Consequently, the services for women are reduced. Which is a bad thing. You'll end up with women being moved to General Wards because of lack of space so that they share space with men so that a trans person doesn't have to. That is discrimination against that woman based purely on her sex.

And you'll get the situation where women will discharge themselves against medical advice (see also the thread on men staying overnight on post-natal wards).

ego147 · 29/11/2016 11:28

kate

Those are very complex questions - and there's no simple answer. The reality is money is an object. Trans people also don't go around with ID saying they are trans so this is how I should be treated. There are trans people who you would not be able to tell are trans - and there are those who you can definitely tell. There are trans people who have had surgery and there are those who haven't - you can't tell unless you check.

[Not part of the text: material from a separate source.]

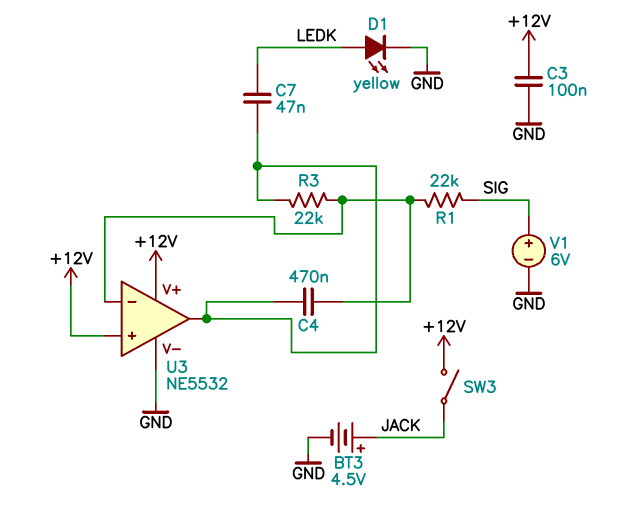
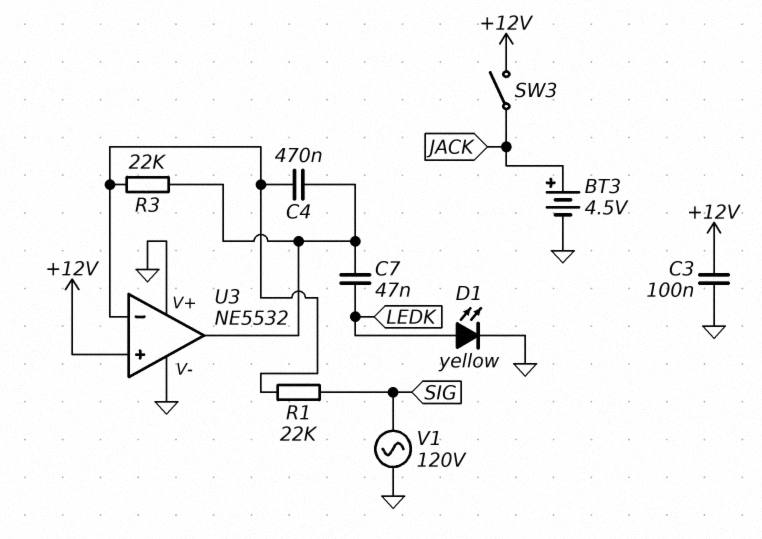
U3 pin V+: +12V -> GND
V1: 6V (plus SIG, minus GND) -> AC 120V (GND, SIG)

That could lead to the situation where someone is thought to be trans and is asked to move - but is not trans.

Trans men at risk - yes. I have said on here before (and elswhere) that trans men must face dangers as they are 'in the lion's den' so to speak in male spaces. There have been cases of trans men being attacked and even raped and murdered by men when they have been exposed as trans. The film 'boys don't cry' is all about that and it's awful.

But then if trans men were on a female ward because they are female, that could potentially lead to issues amongst the women on there.

None of this is news to people here. There are so many issues and concerns that all groups face and there are no simple, practical solutions that do not potentially expose other groups to danger - given we live in a real world and not one which is as yet adapting to trans people as well.

As for trans activists, you'd have to ask them why they do it.

Personally, I just want to try and live in this world without being noticed, without making a fuss and without making myself and other people feel uncomfortable.

ego147 · 29/11/2016 11:31

kidnapped

So you don't seem to want trans people in side wards.

You don't think trans people should be in the same ward with women / men.

You acknowledge that trans people are at risk from violence as well.

So where should trans people go?

KateInKorea · 29/11/2016 11:35

This reply has been deleted

Message withdrawn at poster's request.

ego147 · 29/11/2016 11:41

Can I just check your usage of must; "trans men must face dangers [as] they are in the lions den". Do you mean, they are obligated to / ought to face those dangers as the quid pro quo for self declaration

No - must in this case means that they 'do face dangers when they are in an all male space'

Not 'must' as in they have to accept it.

Being a trans man in a male space must be incredibly worrying.

ego147 · 29/11/2016 11:42

And of course - if you have a trans man in a female space, you don't know if they are trans or not - and that must worry women as well.